Virginia Winemakers Report On Nature’s Vagrants, Mechanical Harvests, Interesting Vintage

Life amid the vines and wines of Old Dominion can be an interesting one, according to the fall edition of the Virginia Vineyard Association’s quarterly newsletter, Grape Press.


Reports from the north, central and southern portions of the state detail prevention measures, vineyard management techniques and prognostications about the quality of the 2014 vintage.


Willowcroft Farm Vineyards’ Dean Triplett submitted a report about the variety of methods his winery has used to protect his its grapes from birds, raccoons and deer. 


Bird netting is on the rise in vineyards, he said, but winemakers say the winged opportunists have found ways to nibble on grapes despite the protective measures. 


“We have, however, seen a problem with netting that touches up directly against clusters,” Triplett wrote. “Birds latch onto the netting where a cluster is present and proceed to peck on the individual berries they can reach.”

Triplett noted he may transition to nets fixed to trellis outriggers.


Among other measures taken to thwart the foraging of forest critters is electric raccoon netting.
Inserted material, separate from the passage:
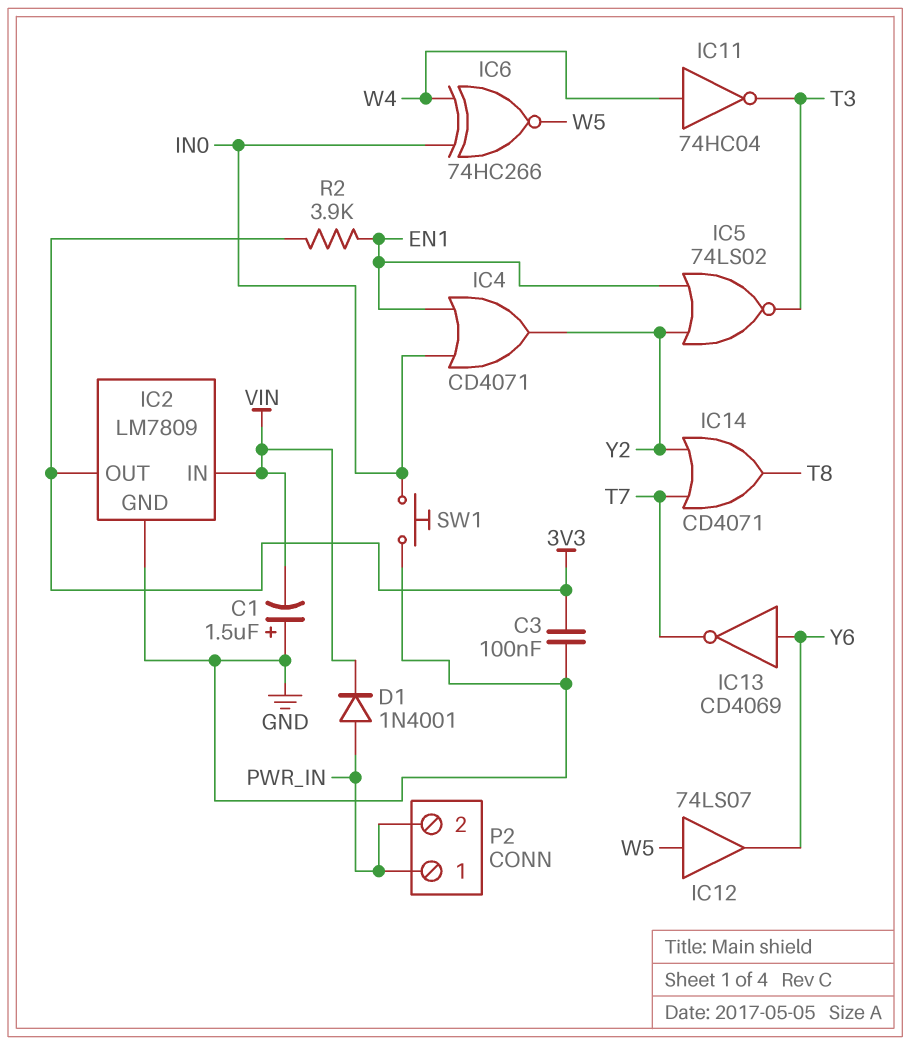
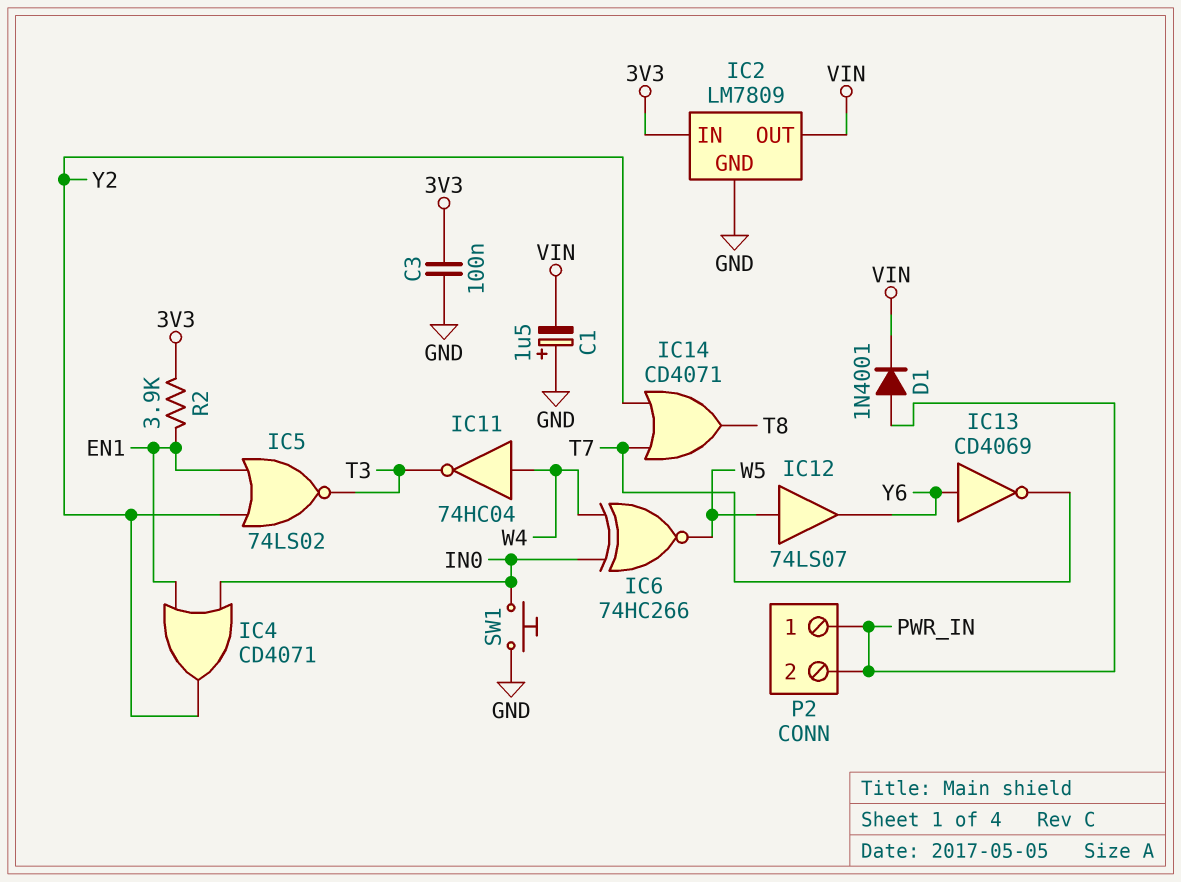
IC2 pin IN: VIN -> 3V3
IC2 pin OUT: 3V3 -> VIN

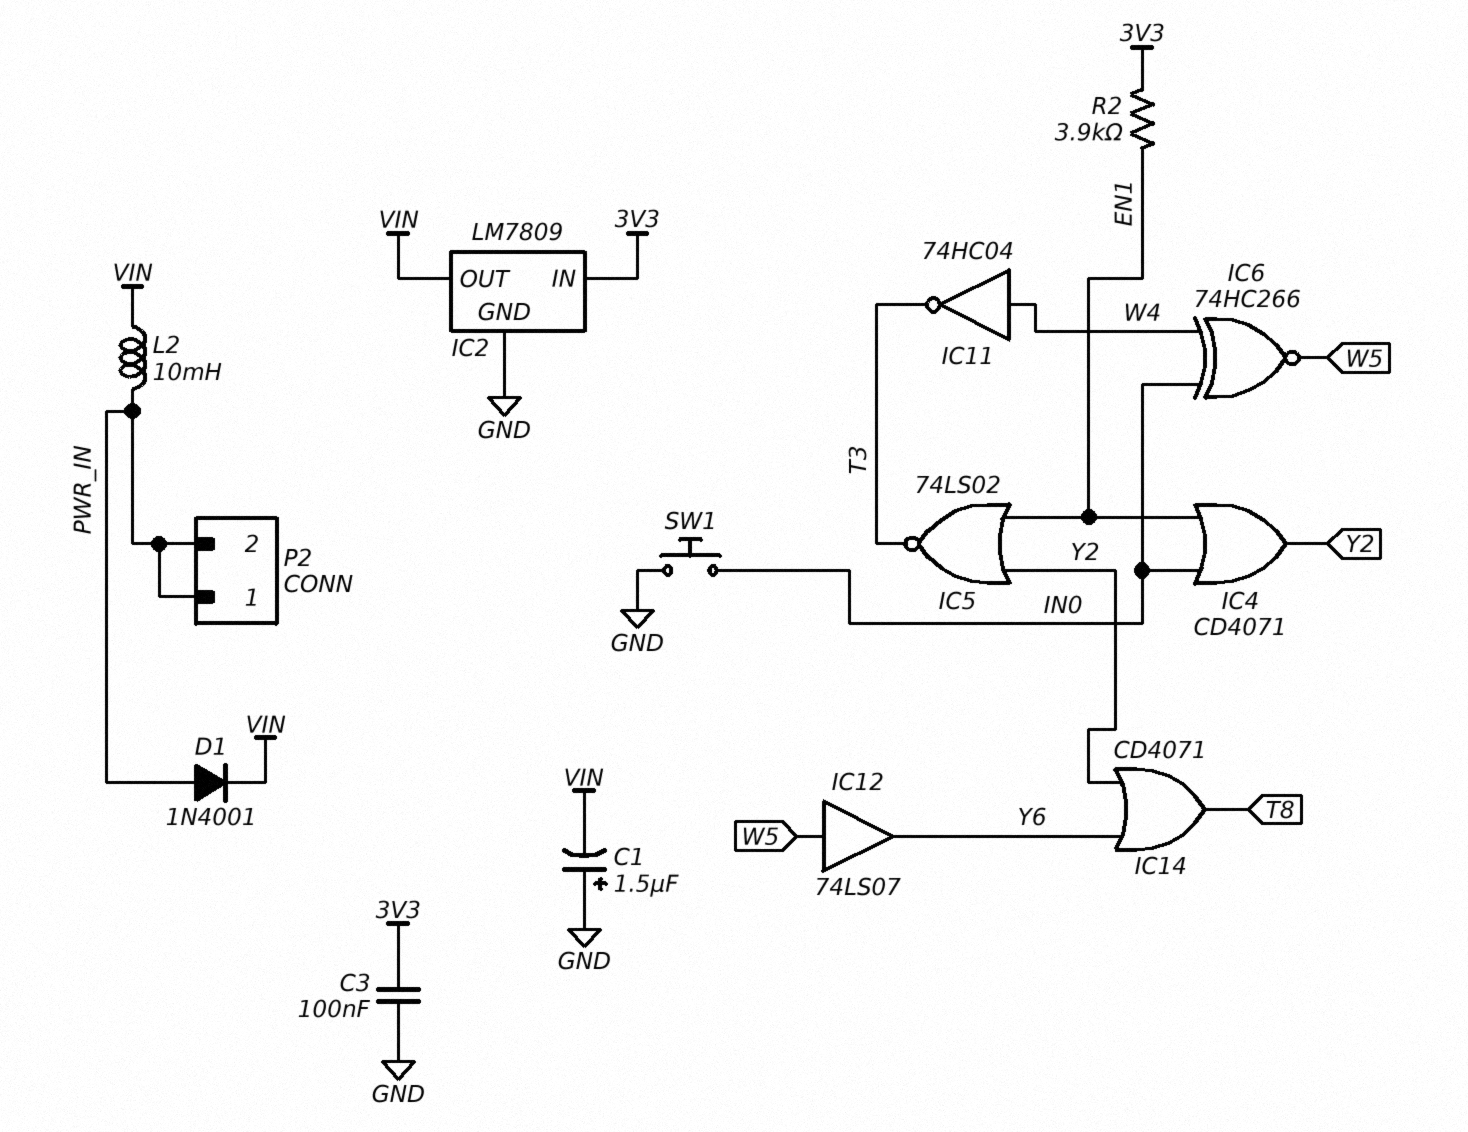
IC13: NOT CD4069 (in Y6, out T7) -> none
IC14: OR CD4071 (in T7, in Y2, out T8) -> OR CD4071 (in Y2, in Y6, out T8)
L2: none -> 10mH (PWR_IN, VIN)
The netting provides a quick shock to any masked marauder who hopes to steal a midnight snack.


“We’ve had less predation than we had last year,” Triplett said. “While not meant to be permanent, the netting goes up quickly and can be moved from vineyard to vineyard quickly.”


Willowcroft also used artificial deer distress calls to ward off sly members of the cervidae family.
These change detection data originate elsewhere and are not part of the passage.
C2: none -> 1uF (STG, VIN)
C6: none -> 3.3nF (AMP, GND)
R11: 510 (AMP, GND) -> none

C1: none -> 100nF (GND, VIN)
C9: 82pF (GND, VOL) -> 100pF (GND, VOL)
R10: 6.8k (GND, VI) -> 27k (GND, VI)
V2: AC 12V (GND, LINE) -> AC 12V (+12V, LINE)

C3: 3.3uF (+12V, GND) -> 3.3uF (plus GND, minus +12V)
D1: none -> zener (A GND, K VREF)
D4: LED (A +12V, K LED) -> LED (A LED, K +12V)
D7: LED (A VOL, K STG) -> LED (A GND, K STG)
In southern Virginia, new machinery was the world, according to Sans Soucy Vineyards’ Paul Anctil. 

Anctil said he witnessed a harvester at work at Pinehaven Vineyards.


“This machine uses a combination of shaking and vacuum to strip the grapes from the stems, leaving bare stems minus grapes still hanging on the trellis,” he observed.


Part of the draw of using mechanical harvesters is to avoid the headaches of work crews, he said.


We all know the difficulty and frustration of finding adequate workers to bring in the harvest,” Anctil wrote. “Each year it seems to be getting more difficult and more expensive.”


Veritas Vineyard and Winery’s Bill Tonkins reported on the happenings in the central part of the state. 


Lower summer temperatures contributed to what Tonkins said could be a great vintage.


“The cool weather is preventing the acids from disappearing and the fruit is holding up well,” he wrote. “Overall, we are poised in mid-September for a rare and interesting vintage.”